The Fourth Amendment gives the people the right to be free from “unreasonable searches and seizures.” Applying that rule to location data generated by the devices we carry with us 24/7, however, is still very much a work in progress. The question first came up at the Supreme Court only two years ago, in Carpenter v. United States, and the answer was limited to a specific category of data known as cell site location information, or CSLI. To tie Timothy Carpenter to a string of robberies—of cell phone stores, neatly enough—the FBI in 2011 subpoenaed his cell-tower location records, which placed him near the scenes of the crimes. The government argued that it didn’t need to get a warrant because of the so-called third party doctrine, which says that you surrender any expectation of privacy when you share information with a third party.The Supreme Court disagreed. In a landmark ruling, Chief Justice John Roberts sided with the court’s four liberals to hold that the third-party doctrine, which was established in the 1970s, simply doesn’t make sense for information as sensitive and revealing as CSLI. “When the government tracks the location of a cell phone it achieves near perfect surveillance,” Roberts’s majority opinion explained. Despite the sweeping language, however, the ruling was narrow: If the cops want to get seven days’ worth or more of individual location records from the likes of AT&T or Verizon, they need to come up with a warrant. Roberts left open what should happen in other scenarios, including cell-tower dumps, in which cops can request records of every mobile phone at a particular location over a certain time period.
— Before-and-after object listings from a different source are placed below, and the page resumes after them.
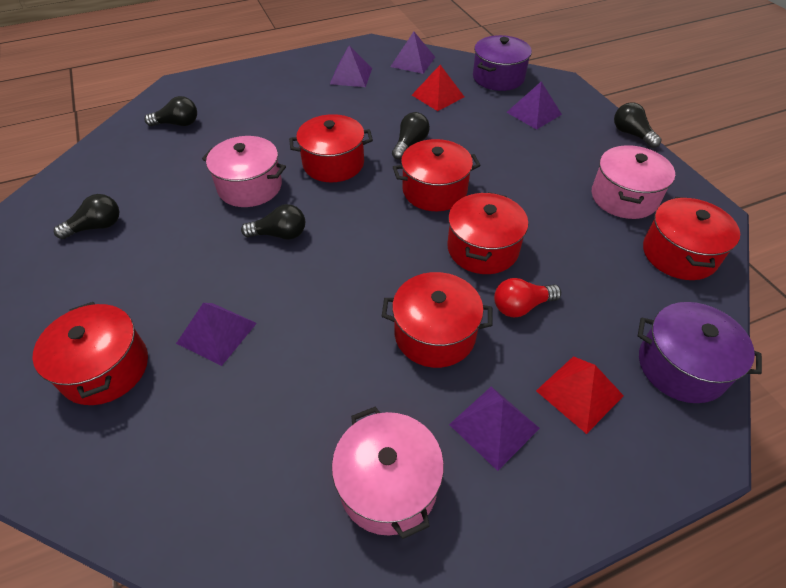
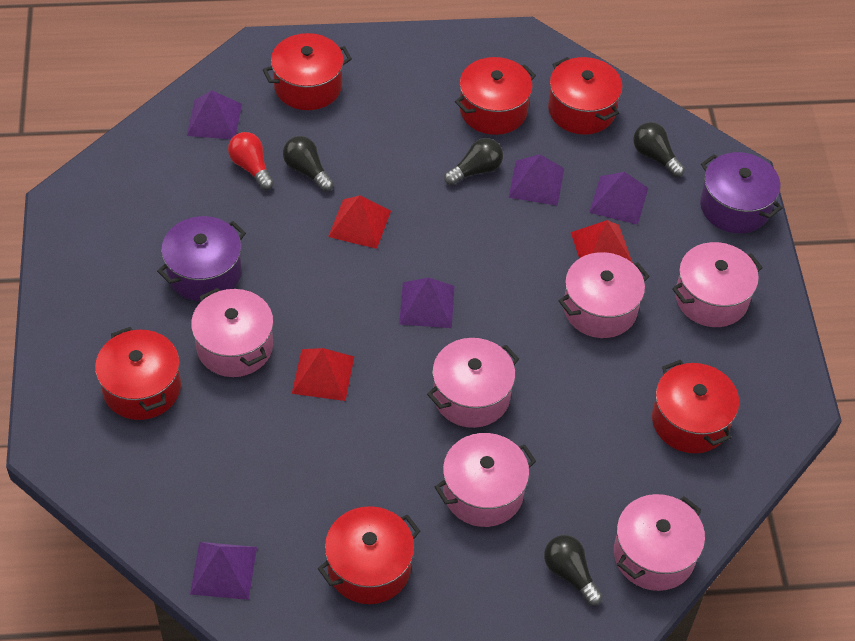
black light bulb: 5 -> 4
pink pot: 3 -> 6
red pyramid: 2 -> 3

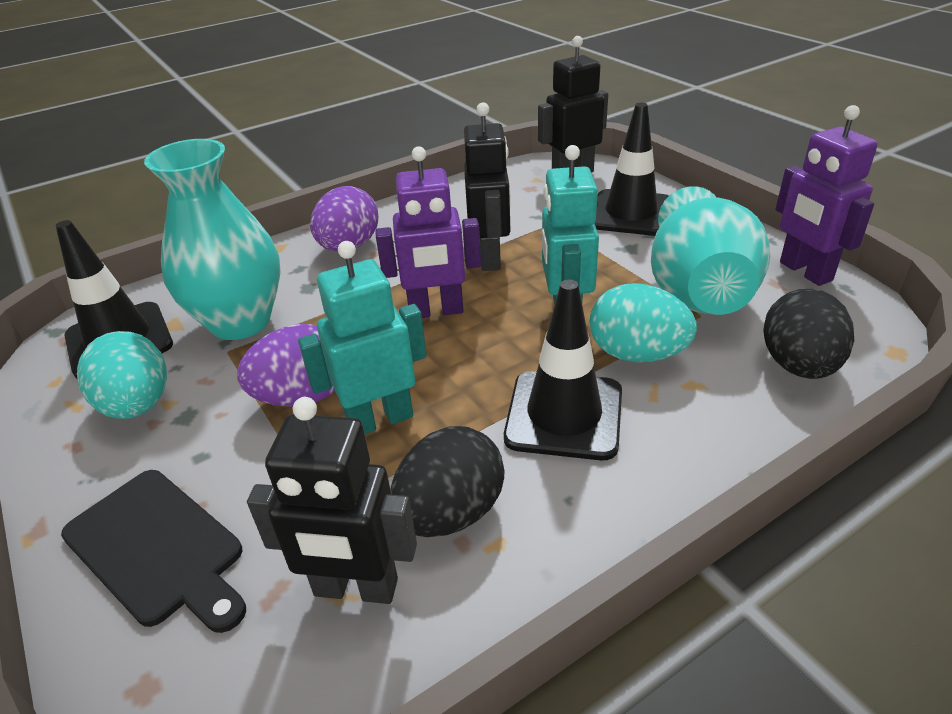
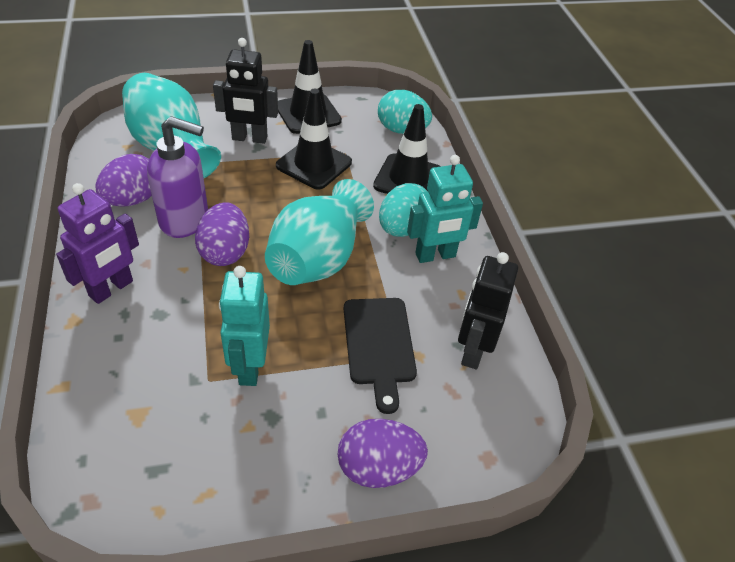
black egg: 2 -> 0
black robot: 3 -> 2
purple egg: 2 -> 3
purple robot: 2 -> 1
purple soap dispenser: 0 -> 1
Meanwhile, CSLI is far from the only type of location data available today, and wireless carriers are far from the only entities keeping track of our whereabouts. Software development kits embedded in thousands of apps, even ones that have no obvious need to know where its users are located, are gathering and selling that information across the digital advertising landscape. It comes not from cell tower pings but from things like GPS tracking and IP addresses. It’s purchased in bulk and often “anonymized,” or stripped of identifying info—although, as a recent New York Times report illustrated, it’s trivially easy to connect anonymized bulk location data back to individual cell phone users.The bigger twist here is that, unlike in Carpenter, DHS isn’t subpoenaing location records; it’s buying them from Venntel, a data broker that according to the Journal has ties to Gravy Analytics, a major adtech company. Does the Fourth Amendment, or any other legal protection, even apply to this type of transaction?
Nathan Freed Wessler, the ACLU lawyer who successfully argued Carpenter’s case at the Supreme Court, said there are at least two ways in which this arrangement could violate the law. The first concerns the companies originally gathering location data, rather than the government. Under the Stored Communications Act of 1986, companies that store and transmit user data are generally prohibited from “knowingly” sharing those records with the government. That, Wessler said, probably doesn’t apply to a broker like Venntel that doesn’t deal with consumers directly. But it could apply to the app makers who are passing data along to companies like Venntel, if they know it will eventually end up in the government’s hands.